In: Statistics and Probability
A =
(1 −7 5 0
0 10 8 2
2 4 10 3
−4 8 −9 6)
(1) Count the number of rows that contain negative
components.
(2) Obtain the inverse of A and count the number of columns that
contain even number of positive components.
(3) Assign column names (a,b,c,d) to the columns of A.
(4) Transform the matrix A into a vector object a by stacking
rows.
(5) Replace the diagonal components of A with (0,0,2,3).
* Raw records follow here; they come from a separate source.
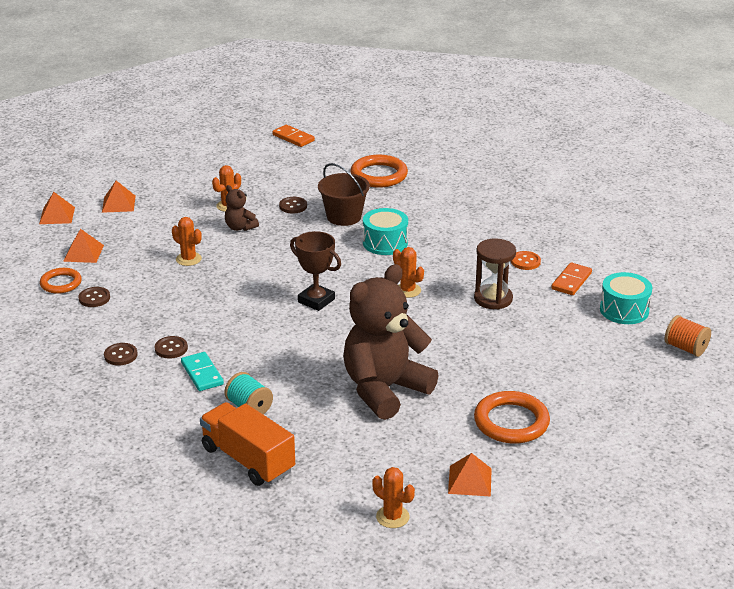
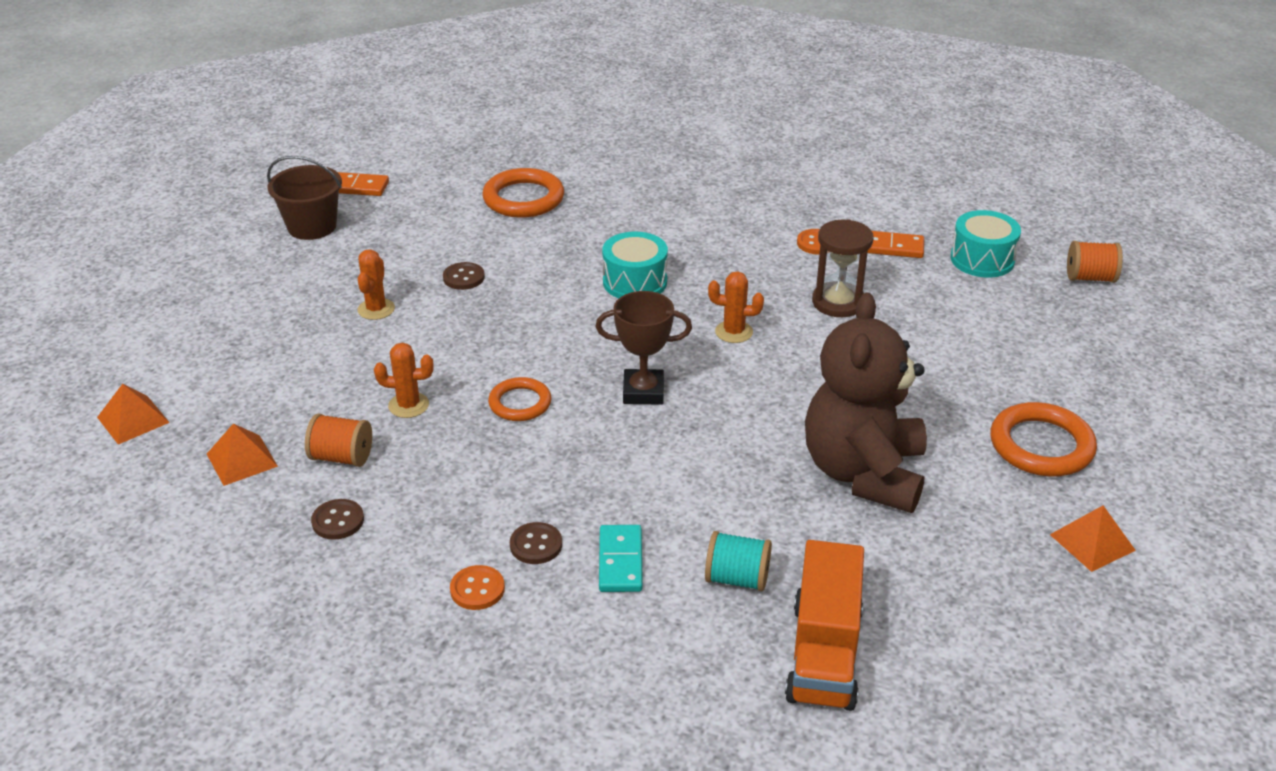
camera: 35 degrees left, 5 degrees up
(61, 283) = (259, 521): orange ring -> orange ring (520, 403)
(118, 204) = (211, 366): orange pyramid -> none
(120, 355) = (477, 589): brown button -> orange button
(129, 270) = (341, 457): none -> orange spool
(202, 374) = (620, 561): turquoise domino -> turquoise domino turned 60 degrees clockwise
(240, 227) = (427, 333): brown teddy bear -> none
(248, 460) = (823, 654): orange truck -> orange truck turned 90 degrees counterclockwise
(344, 217) = (544, 267): brown bucket -> brown bucket (312, 226)
(392, 517) = (1075, 636): orange cactus -> none
(571, 281) = (890, 247): orange domino -> orange domino turned 75 degrees counterclockwise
Hint: use
a “diag” function
> A =
matrix(c(1,0,2,-4,-7,10,4,8,5,8,10,-9,0,2,3,6),ncol=4,nrow=4);A
[,1] [,2] [,3] [,4]
[1,] 1 -7 5 0
[2,] 0 10 8 2
[3,] 2 4 10 3
[4,] -4 8 -9 6
1) number of rows that contain negative components
--
> B = A[-2:-3, ]
> B
[,1] [,2] [,3] [,4]
[1,] 1 -7 5 0
[2,] -4 8 -9 6
> nrow(B)
2
2) number of columns that contain even number of positive
components --
inverse = solve(A);inverse
[,1] [,2] [,3] [,4]
[1,] -0.49921753 -0.4765258 0.53364632 -0.107981221
[2,] -0.11580595 0.0258216
0.02034429 -0.018779343
[3,] 0.13771518 0.1314554 -0.07824726 -0.004694836
[4,] 0.02816901 -0.1549296 0.21126761
0.112676056
> count = inverse[ ,1:3]
> ncol(count)
3
3) Assign column names (a,b,c,d) to the columns of A
--
> colnames(A)=c('a','b','c','d')
> A
a b c d
[1,] 1 -7 5 0
[2,] 0 10 8 2
[3,] 2 4 10 3
[4,] -4 8 -9 6
4) matrix A into a vector object a by stacking rows
--
> as.vector(A)
[1] 1 0 2 -4 -7 10 4 8 5 8 10 -9 0 2 3 6
5) Replace the diagonal components of A with (0,0,2,3)
--
> diag(A)<-c(0,0,2,4)
> A
a b c d
[1,] 0 -7 5 0
[2,] 0 0 8 2
[3,] 2 4 2 3
[4,] -4 8 -9 4